COP15 espécies migratórias. — Foto: Reprodução/ UFMS
Entre os dias 23 e 29 de março, Campo Grande sedia a COP15 da Convenção sobre Espécies Migratórias, reunindo representantes de mais de 130 países para discutir a proteção de animais que dependem de rotas migratórias e habitats preservados para sobreviver.
A escolha da capital sul-mato-grossense está diretamente ligada ao Pantanal, considerado a maior área úmida continental do planeta e rota de centenas de espécies migratórias.
Entre os destaques da conferência estão espécies que ocorrem em Mato Grosso do Sul, como a onça-pintada, o morcego-de-cauda-livre-brasileiro e aves raras como o caboclinho-de-sobre-ferrugem, a tesoura-do-campo, o galito e o veste-amarela.
A onça-pintada, maior felino das Américas, é um dos símbolos do Pantanal e realiza deslocamentos em busca de território e alimento. Já o morcego-de-cauda-livre-brasileiro chama a atenção por sua capacidade de percorrer longas distâncias e atingir velocidades de até 160 km/h, sendo considerado o animal mais veloz em voo horizontal.
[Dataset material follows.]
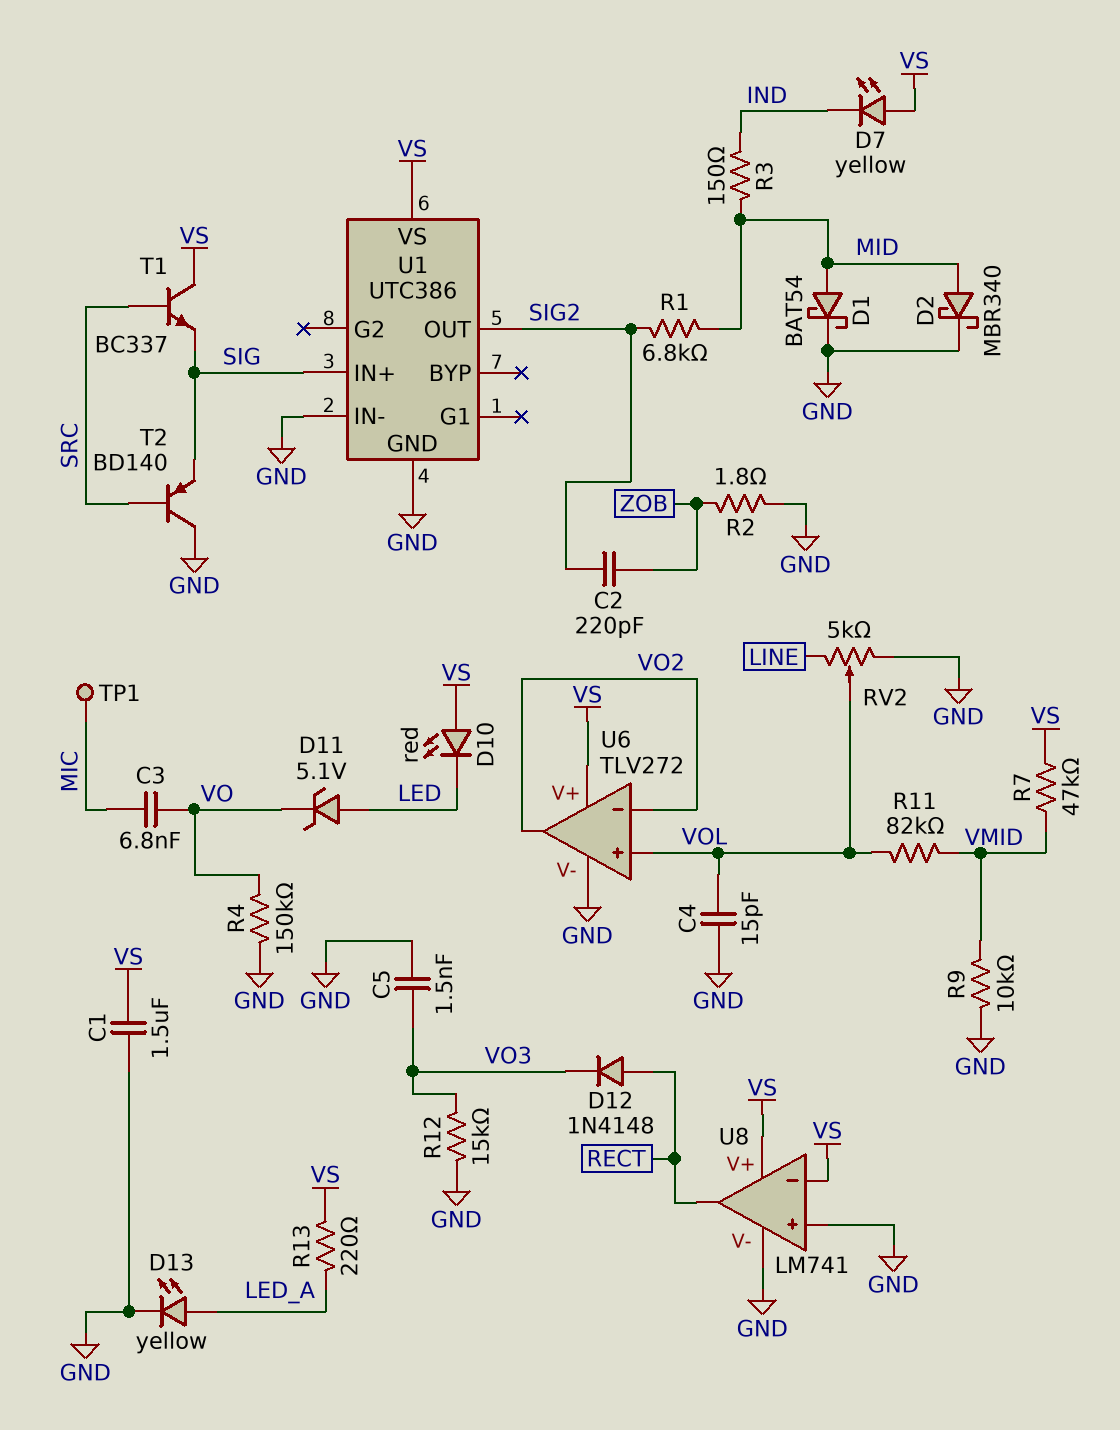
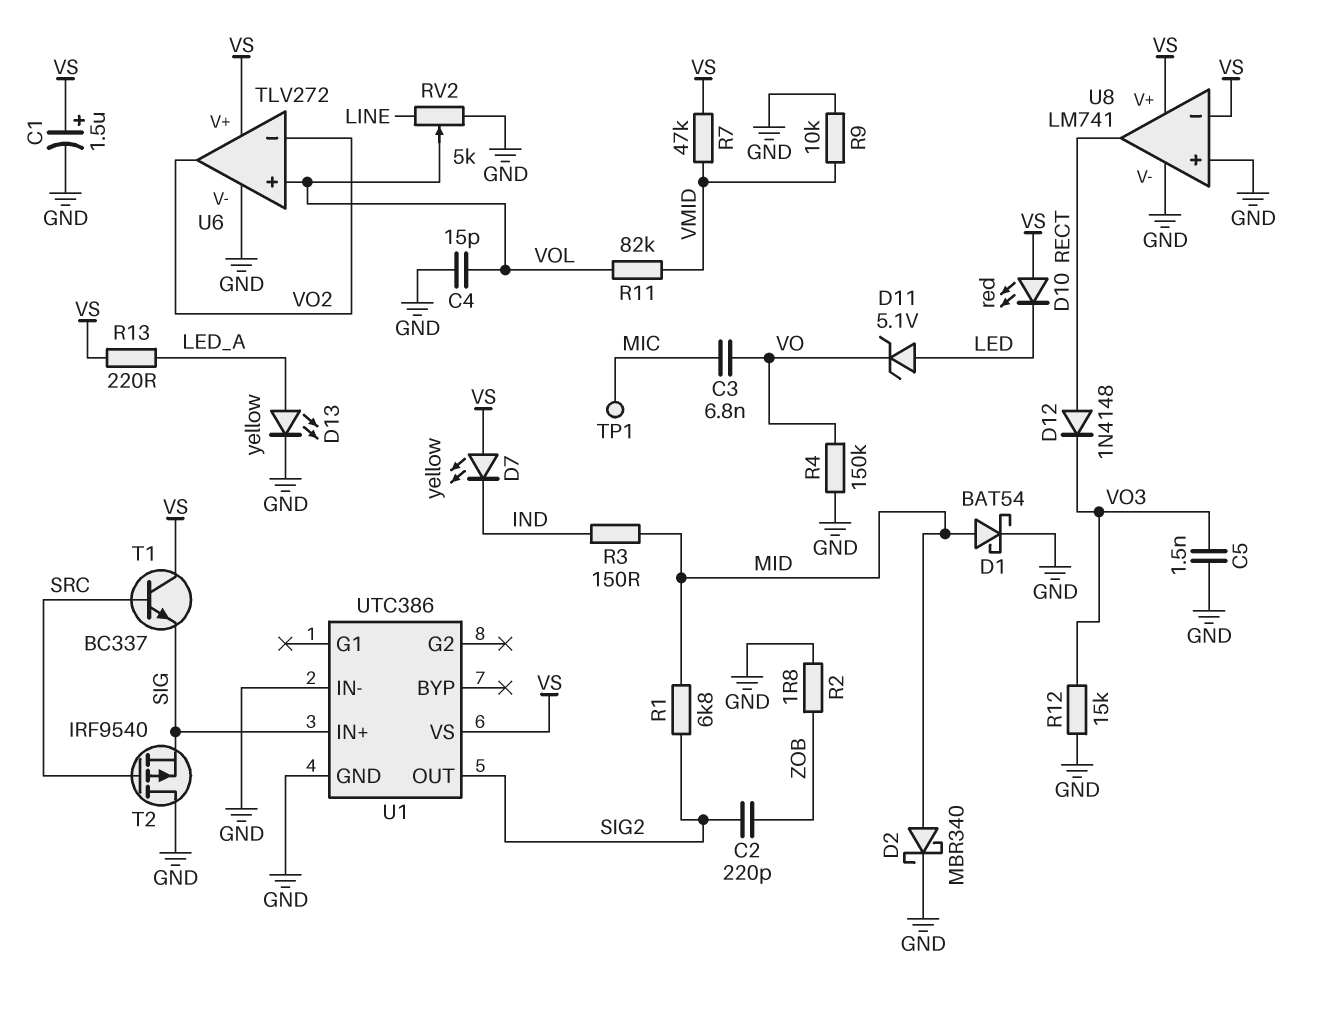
C1: 1.5uF (GND, VS) -> 1.5uF (plus VS, minus GND)
T2: PNP BD140 (B SRC, C GND, E SIG) -> PMOS IRF9540 (G SRC, D GND, S SIG)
As aves listadas também têm papel fundamental no equilíbrio ambiental, dependendo de áreas preservadas para completar seus ciclos migratórios. Muitas utilizam o Pantanal como ponto de descanso, alimentação ou reprodução antes de seguir viagem por outros países da América do Sul.
O bioma abriga mais de 650 espécies de aves e está na rota de cerca de 180 espécies migratórias, reforçando sua importância ecológica global.
A conferência busca firmar acordos internacionais para garantir a preservação desses animais, que desempenham funções essenciais como polinização, dispersão de sementes e manutenção dos ecossistemas, além de impulsionar atividades econômicas como o ecoturismo.
Segundo o presidente do evento, João Paulo Capobianco, Campo Grande foi escolhida por reunir características ambientais favoráveis e por ser porta de entrada para o Pantanal, o que ajuda a chamar a atenção do mundo para a importância do bioma, compartilhado entre Brasil, Bolívia e Paraguai.
A expectativa é que o encontro fortaleça a cooperação entre países e amplie as estratégias de conservação, garantindo que essas espécies continuem circulando livremente e cumprindo seu papel na natureza.